BEIJING (Reuters) – Censorship on China’s top social messaging app WeChat goes beyond the country’s borders, according to a report released on Thursday, with messages containing sensitive terms that are sent from overseas to mainland-linked accounts being blocked.
China has stepped up efforts to remove non-sanctioned online content in the past year and increase surveillance measures, garnering support from top Chinese tech firms including Alibaba Holdings Ltd and Tencent Holdings Ltd, which owns WeChat.
“Tencent respects and complies to local laws and regulations in countries we operate in,” a Tencent spokeswoman told Reuters, declining to comment on the censorship features directly.

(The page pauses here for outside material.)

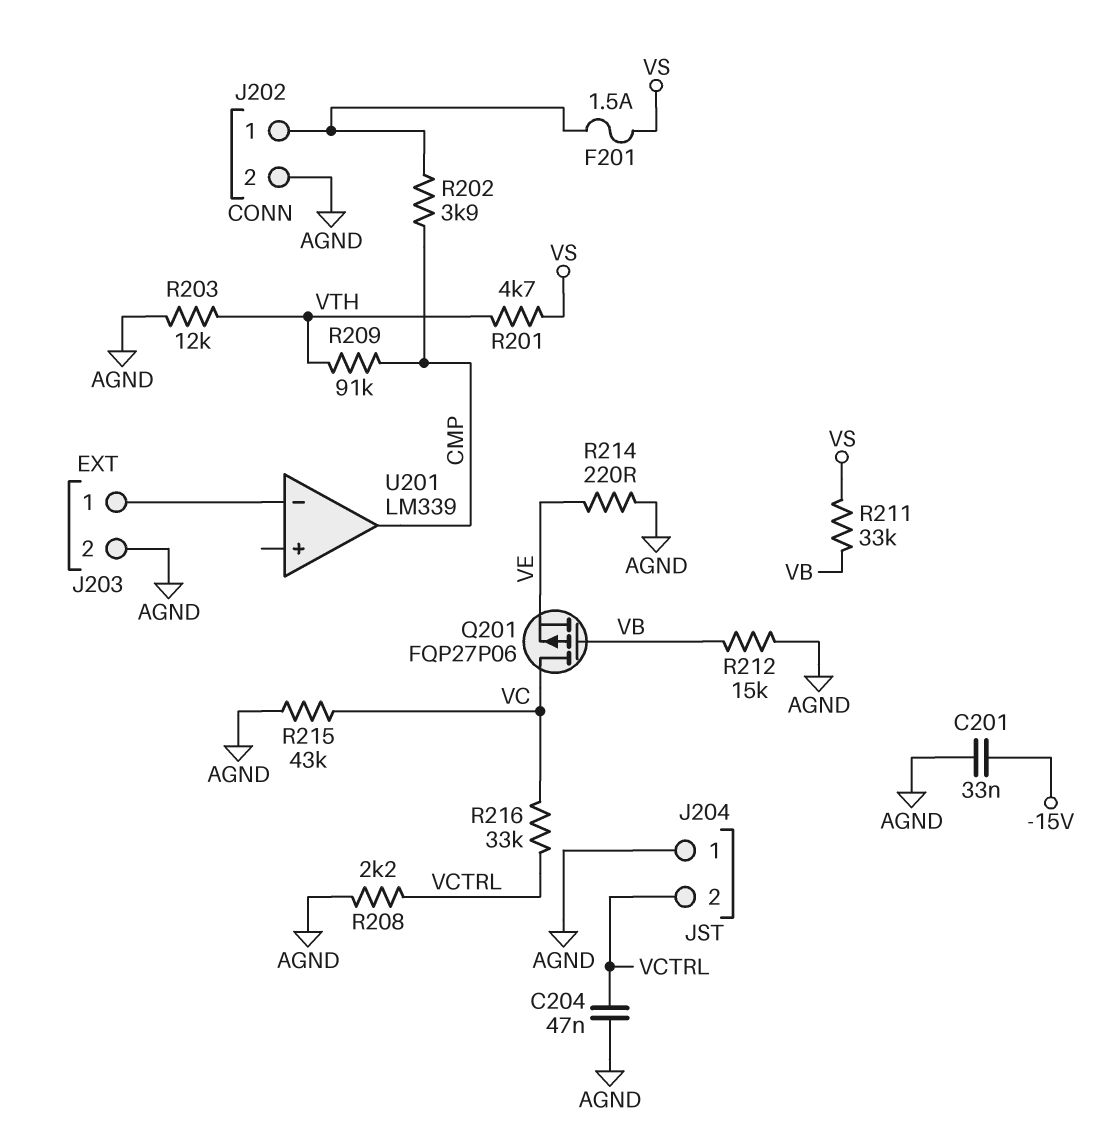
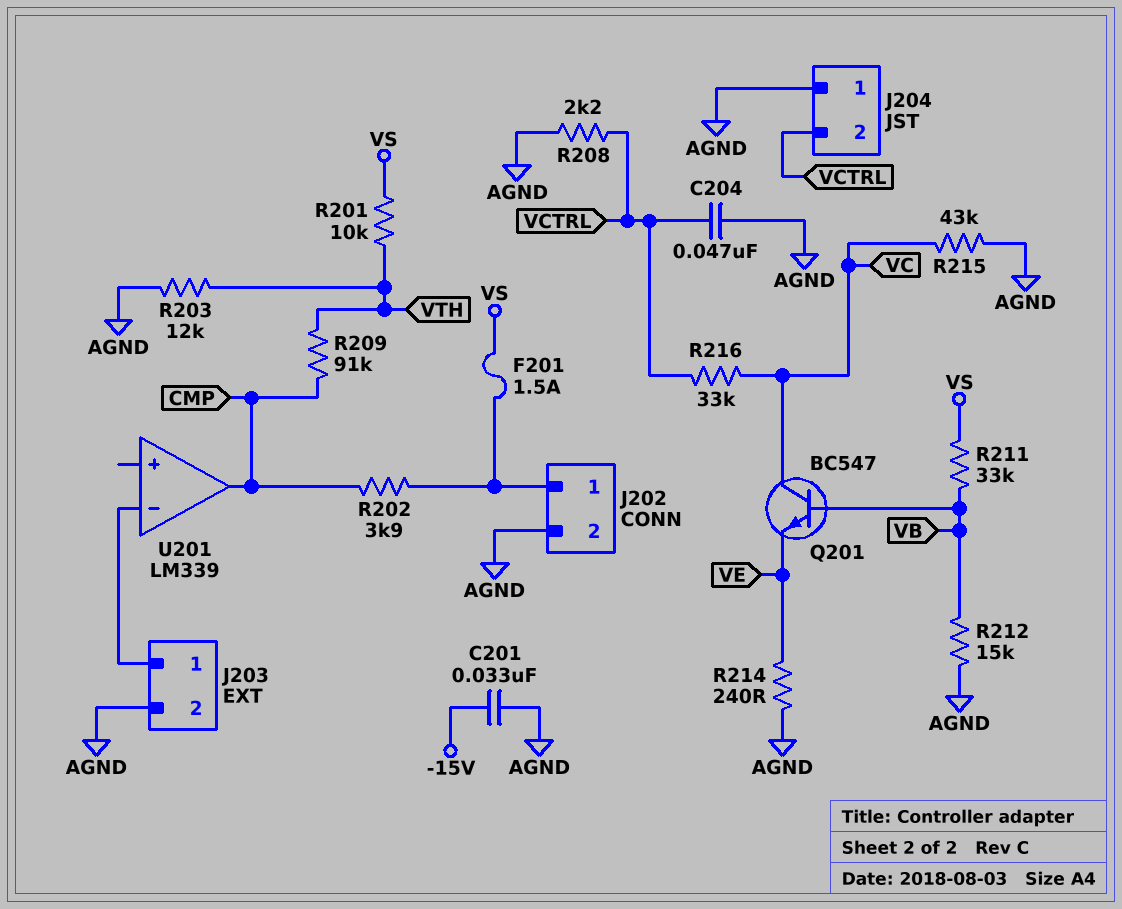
Q201: PMOS FQP27P06 (G VB, D VC, S VE) -> NPN BC547 (B VB, C VC, E VE)
R201: 4.7k (VS, VTH) -> 10k (VS, VTH)
R214: 220 (AGND, VE) -> 240 (AGND, VE)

Messages from overseas accounts containing terms deemed sensitive by the Chinese government, such as references to the banned Falun Gong spiritual movement, do not appear on the service after being sent, if sent to or from an account linked to a Chinese phone number, a report released by Toronto-based Citizen Lab showed on Thursday.
The issue particularly affected group chats including three or more users and continued to affect users who later switched to a foreign phone number, according to the researchers.
“(WeChat) features are based on account registration and censorship is another feature they can turn on or off depending on what kind of account you have,” Masashi Crete-Nishihata, one of the researchers on the project, told Reuters.
“Whether the motive is intentional or accidental, the outcome is the same: mainland China WeChat users face censorship regardless of where they are in the world,” he said.
China formalized strict real-name authentication regulations for tech companies in 2016, requiring users on social media and e-commerce platforms to link their real name to a phone number that can be tracked.
Authorities cite cyber terrorism risks and the preservation of social stability as reasons for the heightened surveillance.
WeChat has more than 800 million monthly active users who spend an average of 40 minutes a day using the app, which also includes payment, ride-hailing and gaming features.
In a test conducted by Reuters on Thursday, users based overseas who had registered with a foreign phone number were unable to send sensitive phrases to a group chat containing a China-registered user.